Both statistical mechanics and quantum mechanics teach us humility. They do not allow us to say with certainty what will occur, only to calculate probabilities and say what is likely and what is (very) unlikely. Of course, the Star Wars Force is not scientific – we cannot manipulate uncertainty to create our own luck, we are forced to accept whatever fortune deals us. It does remind us, however, that modern physics does not deal with absolute certainties and we should not be too hasty in dismissing the “impossible”. Remember: Only a Sith deals in absolutes. A physicist deals in probabilities.
Assuming the planet Dagobah has the same gravitational pull as Earth (approximately 10 N/kg), the gravitational force of the 10000 kg spaceship is approximately 10000 kg × 10 N/kg = 100000 N so the total energy Yoda must exert to lift it 10 m is 100000 N × 10 m = 1000000 J = 1000 kJ.

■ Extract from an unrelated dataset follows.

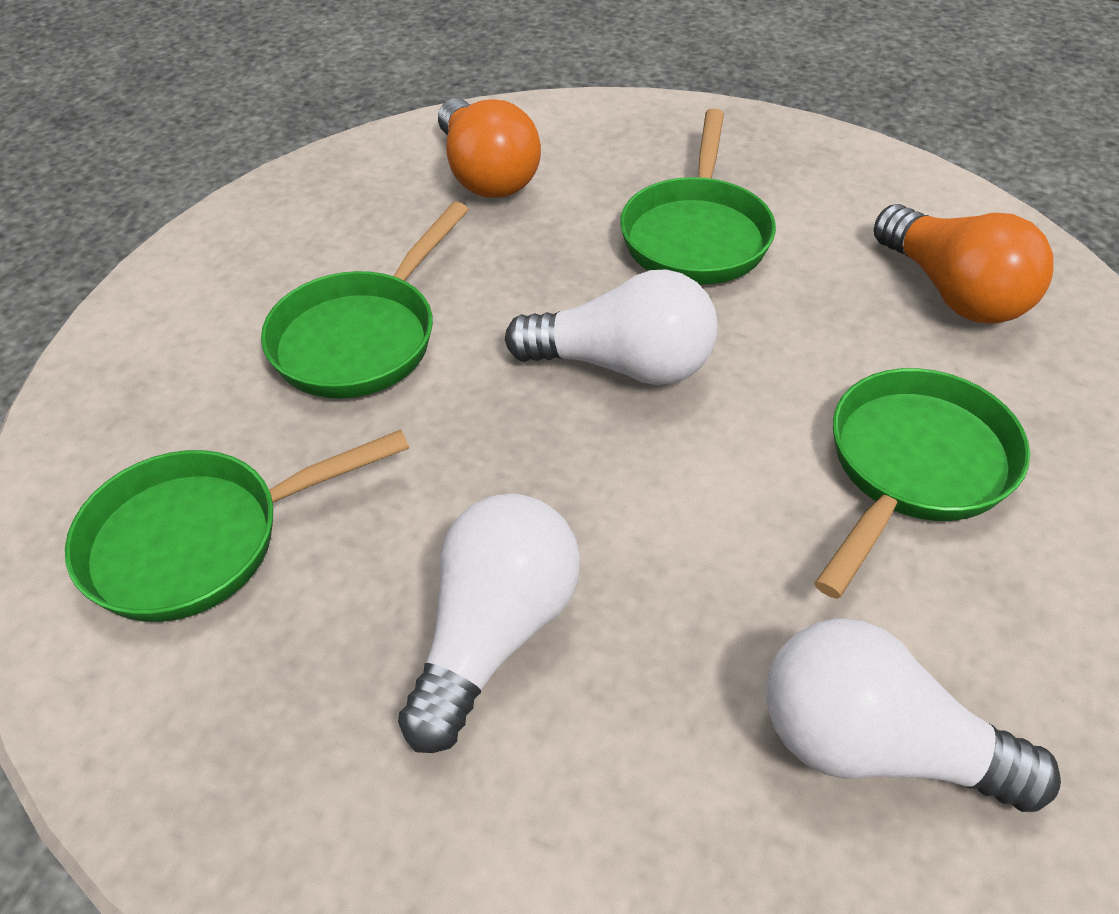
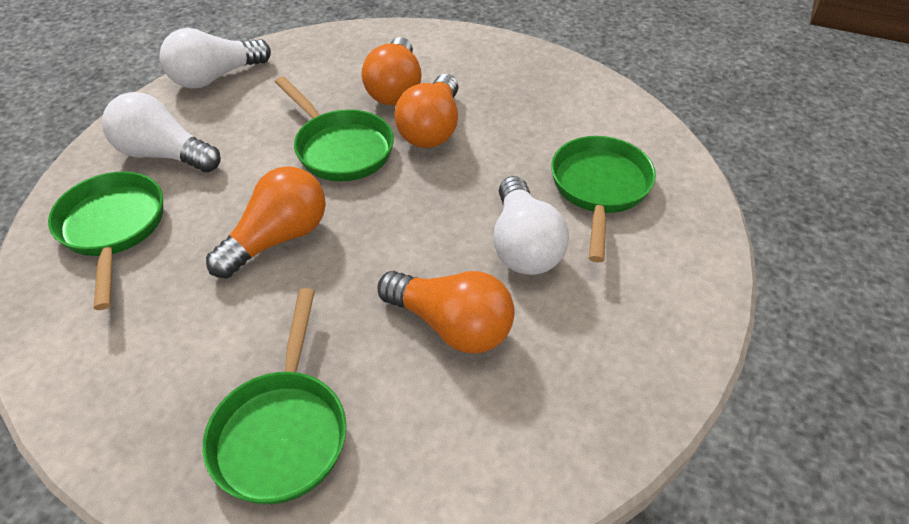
orange light bulb: 2 -> 4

See “The force, power and energy of the 100 meter sprint” by O. Helene and M. T. Yamashita at https://arxiv.org/abs/0911.1952.
The thermal energy of air is about nkT, where n is the number of air particles, k is Boltzmann’s constant and T is the temperature. By the ideal gas law, pV=nKT where p is pressure and V is volume. So, in V = 1 m^3 of air with a typical pressure of p = 100 kPa (one atmosphere), the thermal energy is approximately E=nkT=pV=100 kPa × 1 m^3 = 100 kJ.
A car small car is approximately ten cubic metres (see here for example). So, the energy in this region of air is approximately 100 kJ/m^3 × 10 m^3 = 1000 kJ.
Atmospheric pressure is about 100 kN/m^2 and the surface area of a person is about 1.6 m^2, so the total force the air exerts is about 100 kN/m^2 × 1.6 m^2 = 160 kN, which is approximately the gravitational force of two eight-tonne trucks. For comparison, this is what would happen if the force was all applied in the same direction.
Using the ideal gas law with pressure p = 100000 Pa, V = 10 m^3, k = 1.4×10^-23 J/K and T = 300 K, the number of particles is approximately n = (pV)/(kT) = 10^26.
2^(10^26) is a bit more than 10^(10^25) which has 10^25 digits. Writing three digits per second, this would take about one hundred quadrillion years to write, which is several million times the age of the universe.